Resources can be read at the game's or level's startup and kept in memory. This is best for resources used all the time, and critical resources that that we must guarantee are in memory at a specific time. Since these resources are read before the start of the game, we can optimize loading time by moving resources into this category at the cost of memory.
Data can also be read based on the camera's world position. As the camera moves, new resources are read and old resources are evicted from memory. This group is best for resources spread uniformly in the world, and resources that are kept inside an area or a zone.
Finally, data can be read based on some event, for example when the player talks to a NPC. When we load data based on an event we need to ensure we do not load data that directly affects the player, such as loading a physical item at the characters position. This has to be taken into consideration in the game design, as we can never guarantee the latency of the read.
When we designed our streaming system, the most important design criteria was to minimize seeks while keeping our memory budget. I recommend that you load all data at the initial game/level loading, if you can get away with it in your type of game.
Some consoles only have a DVD for reading data. How fast we can read data depends on data layout and the quality of the media.
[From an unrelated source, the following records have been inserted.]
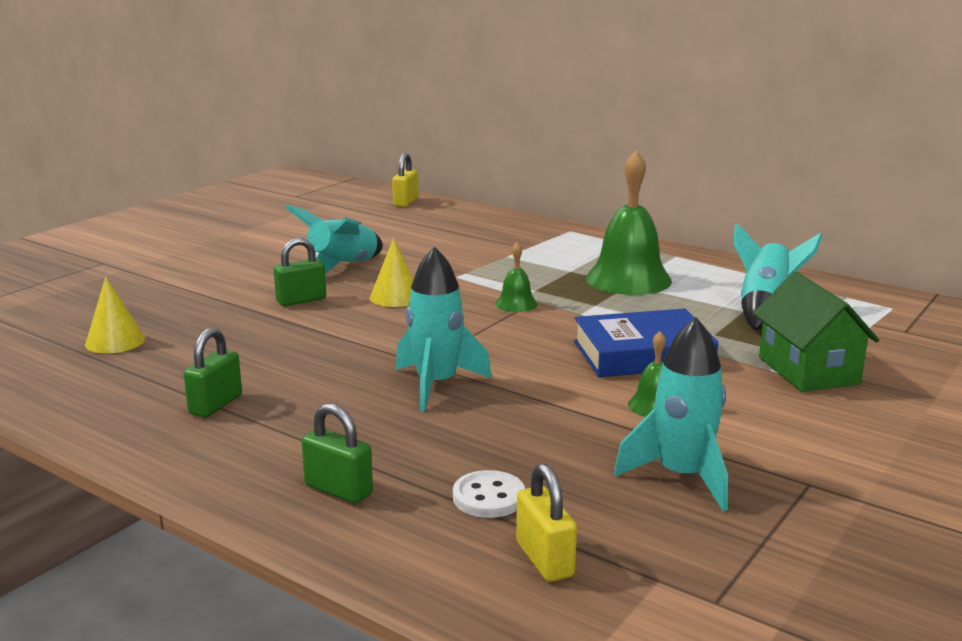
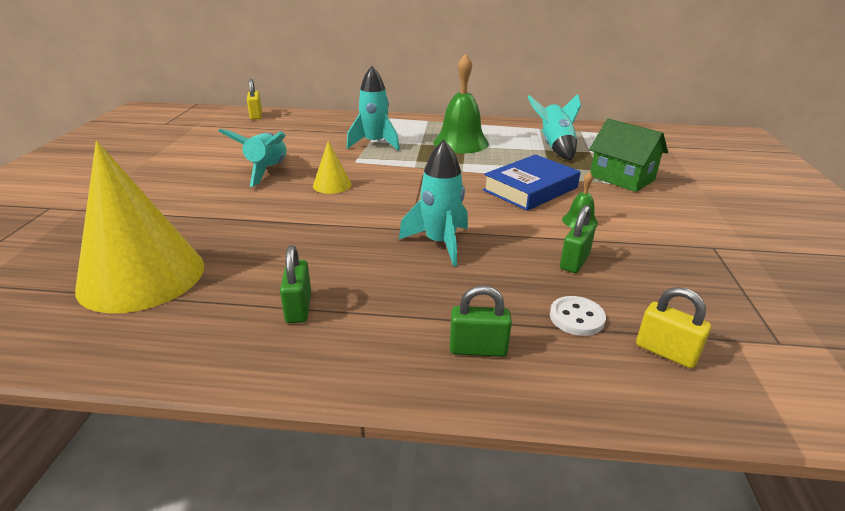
camera: 30 degrees left, 10 degrees up
(115, 341) = (142, 276): yellow cone -> yellow cone, size x2.26
(301, 300) = (265, 202): green padlock -> green padlock (574, 261)
(516, 304) = (417, 172): green bell -> none
(682, 477) = (654, 264): turquoise rocket -> turquoise rocket (375, 143)

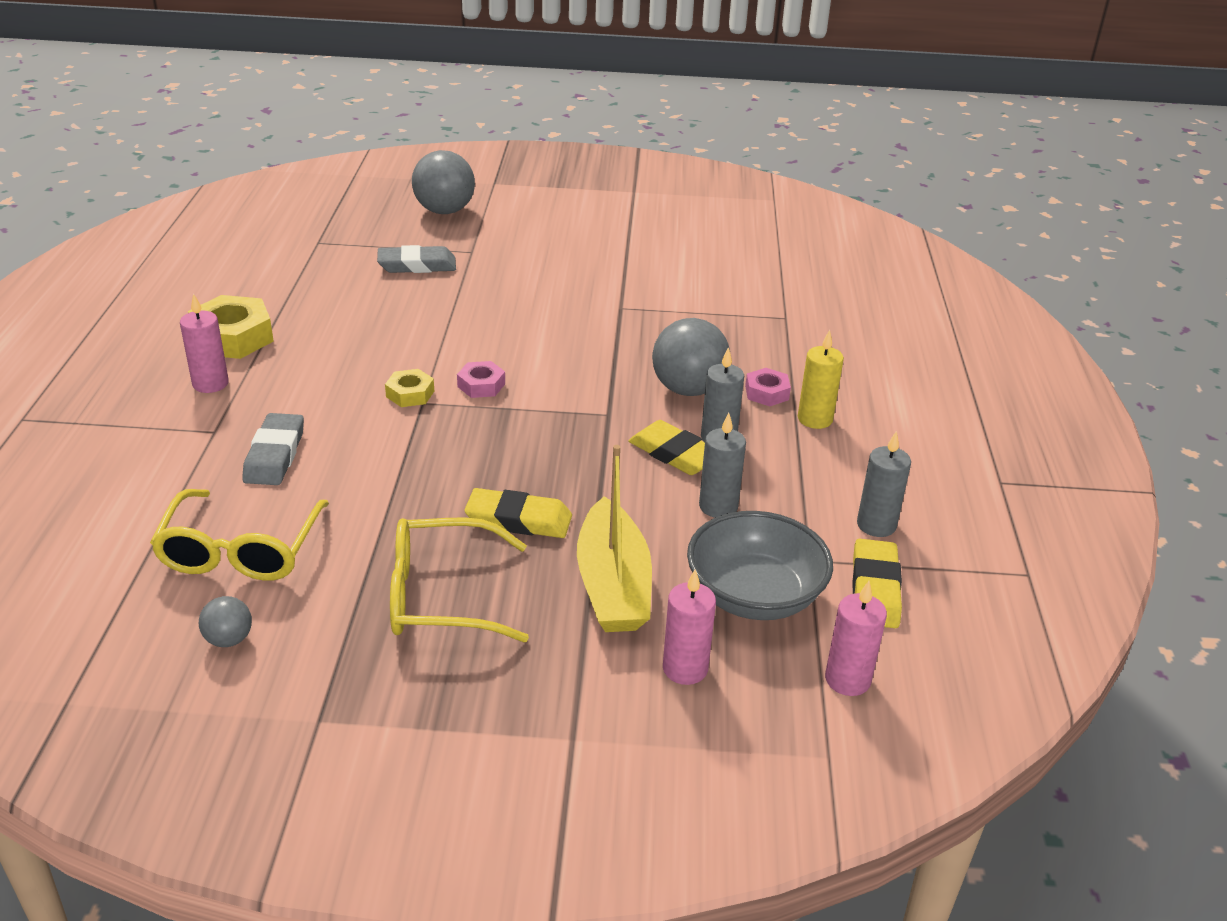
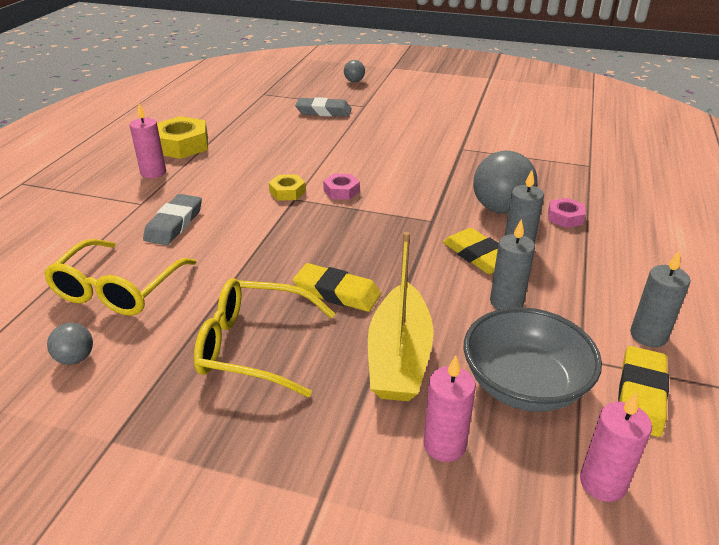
camera: 15 degrees right, 0 degrees up
(444, 211) = (354, 81): grey ball -> grey ball, size x0.50
(815, 419) = (603, 241): yellow candle -> none

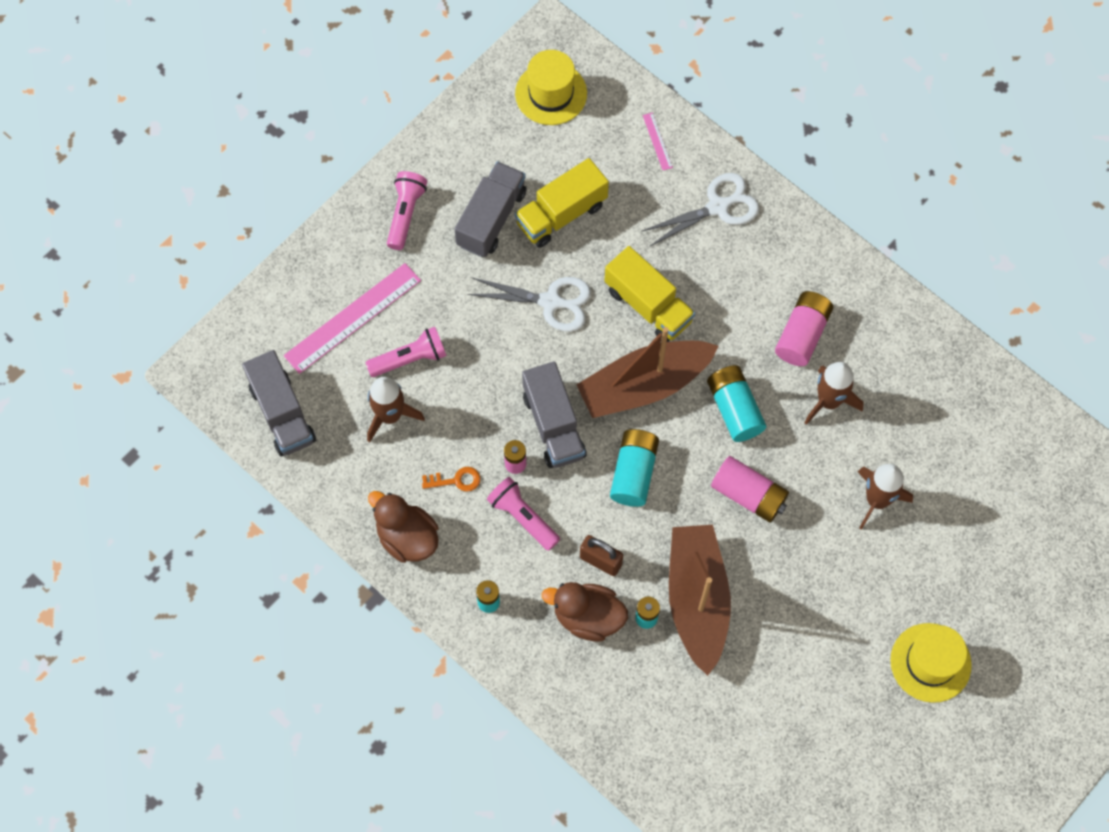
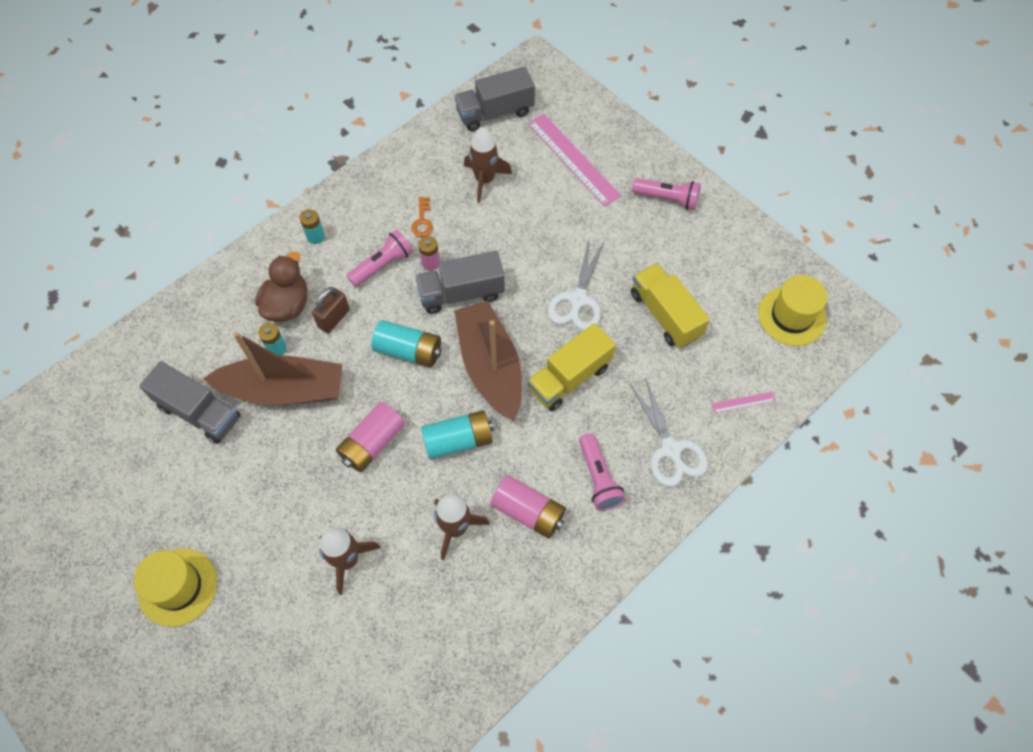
camera: 95 degrees right, 5 degrees down
(407, 537) = (380, 186): brown duck -> none
(410, 359) = (533, 195): pink flashlight -> pink flashlight (598, 478)
(491, 218) = (661, 260): grey truck -> grey truck (199, 412)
Every time we switch layers to read from, it will cost us about 100 ms. In practice, you want all streamed data on a single layer and use the second layer for in-game movies or other data that is not used frequently. Each seek will cost us about 100 ms, and a safe estimate for sustained data rate is 10 MB/s. During the time we do one seek, we could have read 1 MB of data instead. It is almost always a good idea to duplicate data if it helps to avoid seeks. If you are designing for Blu-Ray and PS3, you will need to adjust these estimates.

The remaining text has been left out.